Could you retype every line of the data underneath without altering anything?

*** Opening of Material for this exercise ***

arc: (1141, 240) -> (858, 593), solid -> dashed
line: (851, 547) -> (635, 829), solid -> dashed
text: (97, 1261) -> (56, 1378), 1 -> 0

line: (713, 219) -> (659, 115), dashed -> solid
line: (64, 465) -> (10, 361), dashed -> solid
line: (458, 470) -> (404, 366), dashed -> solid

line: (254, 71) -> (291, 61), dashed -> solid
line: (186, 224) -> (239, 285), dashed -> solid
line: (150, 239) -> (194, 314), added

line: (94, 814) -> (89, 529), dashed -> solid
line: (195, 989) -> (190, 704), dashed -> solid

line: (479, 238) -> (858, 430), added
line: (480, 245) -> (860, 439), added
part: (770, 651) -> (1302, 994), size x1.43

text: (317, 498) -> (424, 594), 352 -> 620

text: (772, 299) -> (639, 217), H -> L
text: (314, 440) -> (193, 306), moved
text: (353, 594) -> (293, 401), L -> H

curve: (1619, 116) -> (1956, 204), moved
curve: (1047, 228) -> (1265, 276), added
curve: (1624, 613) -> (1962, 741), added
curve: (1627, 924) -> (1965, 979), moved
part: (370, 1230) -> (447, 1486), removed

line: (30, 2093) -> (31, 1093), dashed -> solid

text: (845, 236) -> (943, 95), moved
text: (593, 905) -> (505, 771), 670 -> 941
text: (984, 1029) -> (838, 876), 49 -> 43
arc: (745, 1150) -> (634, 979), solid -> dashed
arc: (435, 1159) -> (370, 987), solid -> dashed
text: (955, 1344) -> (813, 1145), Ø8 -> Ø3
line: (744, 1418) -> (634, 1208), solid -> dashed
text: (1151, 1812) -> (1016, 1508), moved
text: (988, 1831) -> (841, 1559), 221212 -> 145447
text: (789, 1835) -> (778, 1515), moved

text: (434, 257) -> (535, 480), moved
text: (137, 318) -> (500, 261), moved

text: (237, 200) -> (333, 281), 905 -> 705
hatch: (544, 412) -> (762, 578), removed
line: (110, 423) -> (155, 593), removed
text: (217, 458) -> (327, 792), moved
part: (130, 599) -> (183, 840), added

*** Close of Material for this exercise ***

#### Exercise response
arc: (1141, 240) -> (858, 593), solid -> dashed
line: (851, 547) -> (635, 829), solid -> dashed
text: (97, 1261) -> (56, 1378), 1 -> 0

line: (713, 219) -> (659, 115), dashed -> solid
line: (64, 465) -> (10, 361), dashed -> solid
line: (458, 470) -> (404, 366), dashed -> solid

line: (254, 71) -> (291, 61), dashed -> solid
line: (186, 224) -> (239, 285), dashed -> solid
line: (150, 239) -> (194, 314), added

line: (94, 814) -> (89, 529), dashed -> solid
line: (195, 989) -> (190, 704), dashed -> solid

line: (479, 238) -> (858, 430), added
line: (480, 245) -> (860, 439), added
part: (770, 651) -> (1302, 994), size x1.43

text: (317, 498) -> (424, 594), 352 -> 620

text: (772, 299) -> (639, 217), H -> L
text: (314, 440) -> (193, 306), moved
text: (353, 594) -> (293, 401), L -> H

curve: (1619, 116) -> (1956, 204), moved
curve: (1047, 228) -> (1265, 276), added
curve: (1624, 613) -> (1962, 741), added
curve: (1627, 924) -> (1965, 979), moved
part: (370, 1230) -> (447, 1486), removed

line: (30, 2093) -> (31, 1093), dashed -> solid

text: (845, 236) -> (943, 95), moved
text: (593, 905) -> (505, 771), 670 -> 941
text: (984, 1029) -> (838, 876), 49 -> 43
arc: (745, 1150) -> (634, 979), solid -> dashed
arc: (435, 1159) -> (370, 987), solid -> dashed
text: (955, 1344) -> (813, 1145), Ø8 -> Ø3
line: (744, 1418) -> (634, 1208), solid -> dashed
text: (1151, 1812) -> (1016, 1508), moved
text: (988, 1831) -> (841, 1559), 221212 -> 145447
text: (789, 1835) -> (778, 1515), moved

text: (434, 257) -> (535, 480), moved
text: (137, 318) -> (500, 261), moved

text: (237, 200) -> (333, 281), 905 -> 705
hatch: (544, 412) -> (762, 578), removed
line: (110, 423) -> (155, 593), removed
text: (217, 458) -> (327, 792), moved
part: (130, 599) -> (183, 840), added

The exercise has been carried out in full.